In Spark 1.6.2 or 2.0

It could be easiest to save the AVRO to HDFS

then load with SparkSQL and just write to JSON

https://github.com/databricks/spark-avro

something like this

// import needed for the .avro method to be added
import com.databricks.spark.avro._
import org.apache.spark.sql.SparkSession

val spark = SparkSession.builder().master("local").getOrCreate()

// The Avro records get converted to Spark types, filtered, and
// then written back out as Avro records
val df = spark.read.avro("src/test/resources/episodes.avro")

df.filter("doctor > 5").write.format("json").save("namesAndAges.json")

That should work.

It's really simple use case, better for something like NIFI.

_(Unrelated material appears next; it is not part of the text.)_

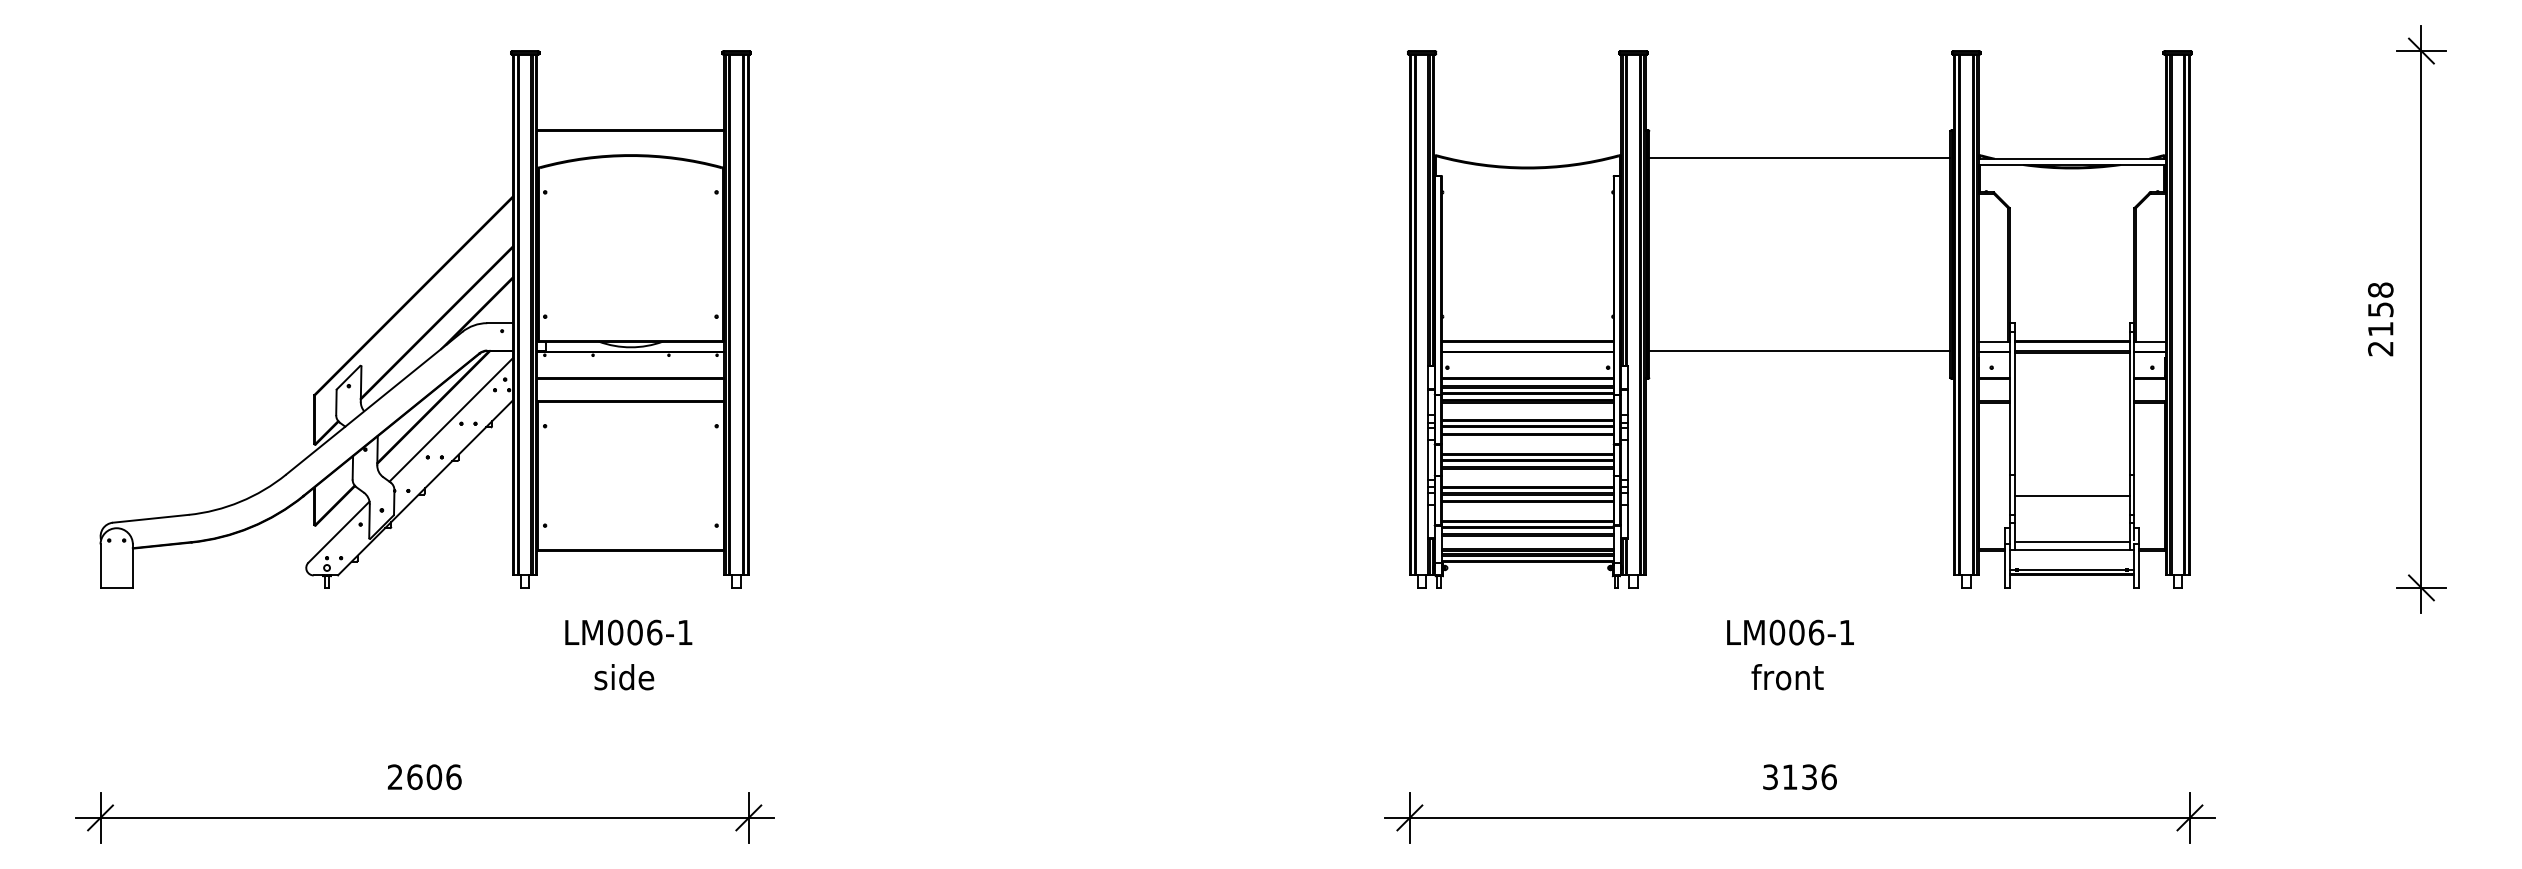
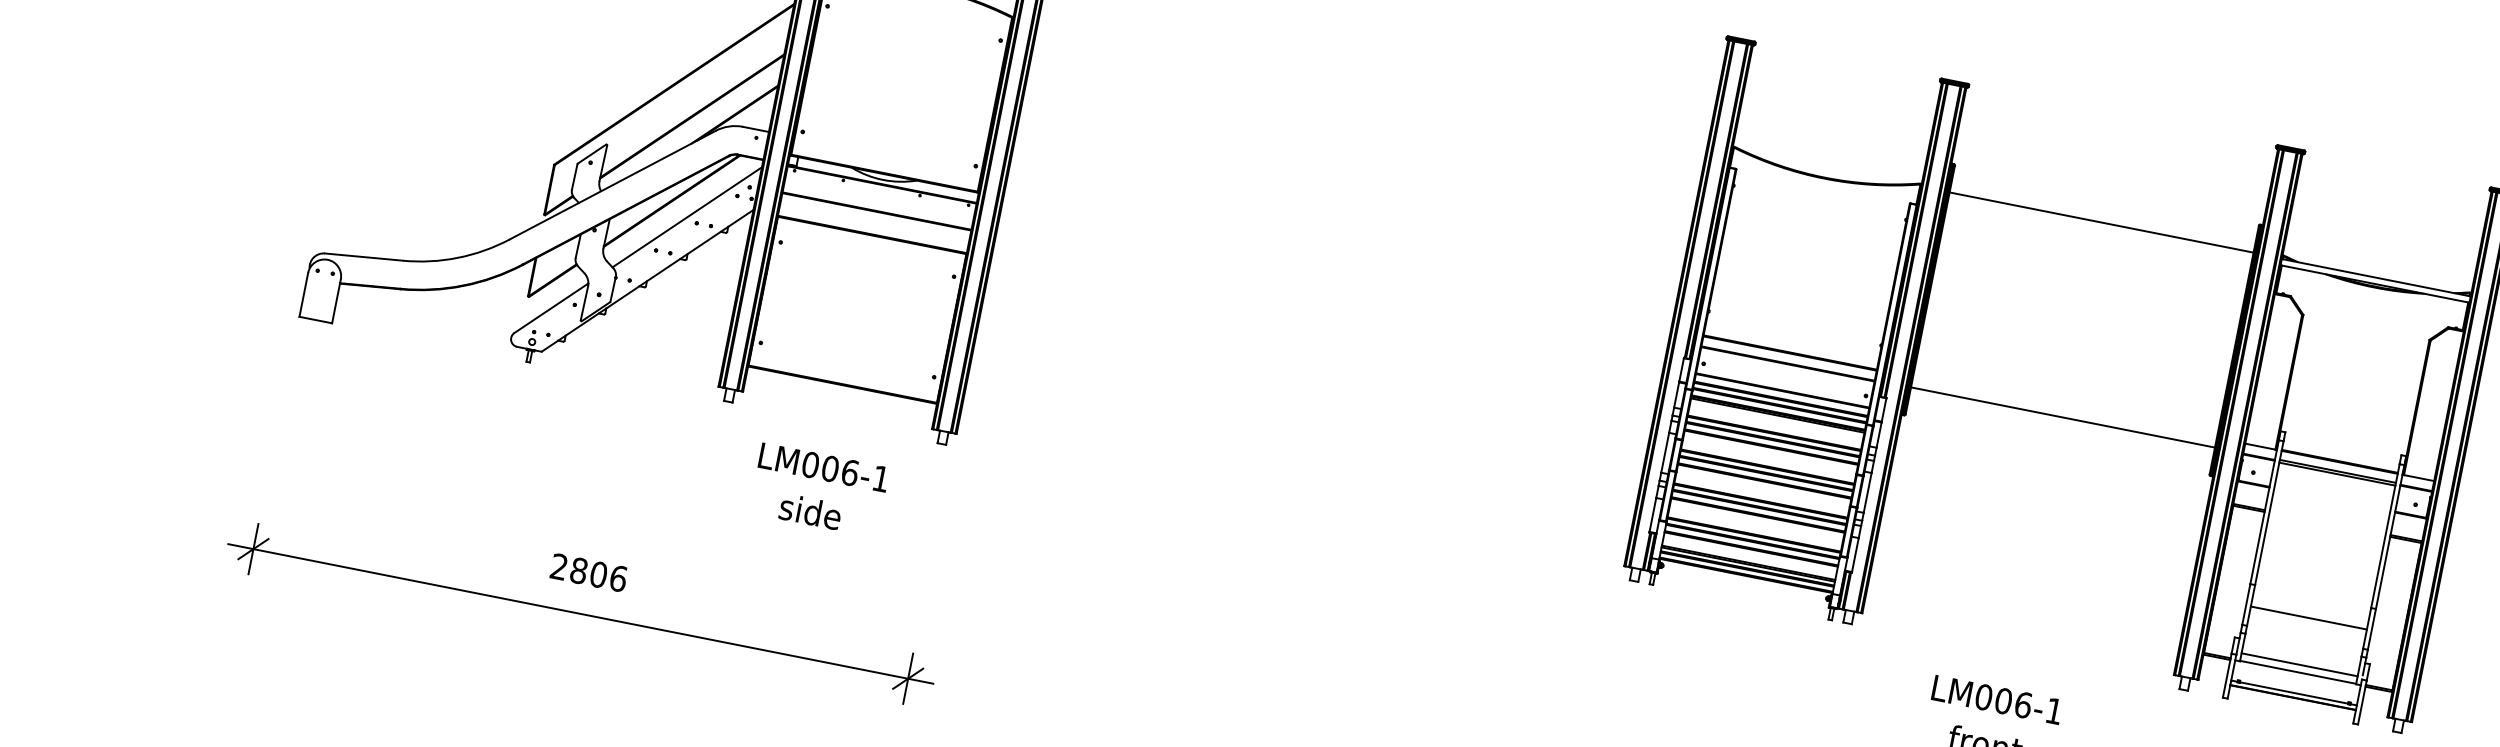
text: (414, 776) -> (578, 570), 2606 -> 2806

If you are doing ML or some more complex conversions and reductions, I would use Spark. For something simple as streaming ingest of AVRO and save as JSON (or better yet ORC) use Apache NiFi 1.0 / HDF 2.0. Don't write ETL code for simple use cases. Use your Spark for complex stuff.

Explorer

Thanks for the detailed answer Timothy with dependencies ...yep if our were use case was as simple as reading from avro file we would have used this solution or Nifi but our's is a complex use case where we will be using ML, and this solution works great if we are reading from avro files ..but we are reading avro messages using spark streaming from kafka and want to convert them to json to do some session transformations would appreciate if you could please suggest any solution that fits our use case

Super Guru

thanks for liking the article!

Hi @Aditya MamidaladityaMamidala you mentioned that you were storing the data into a DataStore, wondering whether you are writing the spark streaming output files into a single file or multiple files ? because i am working on the similar usecase too.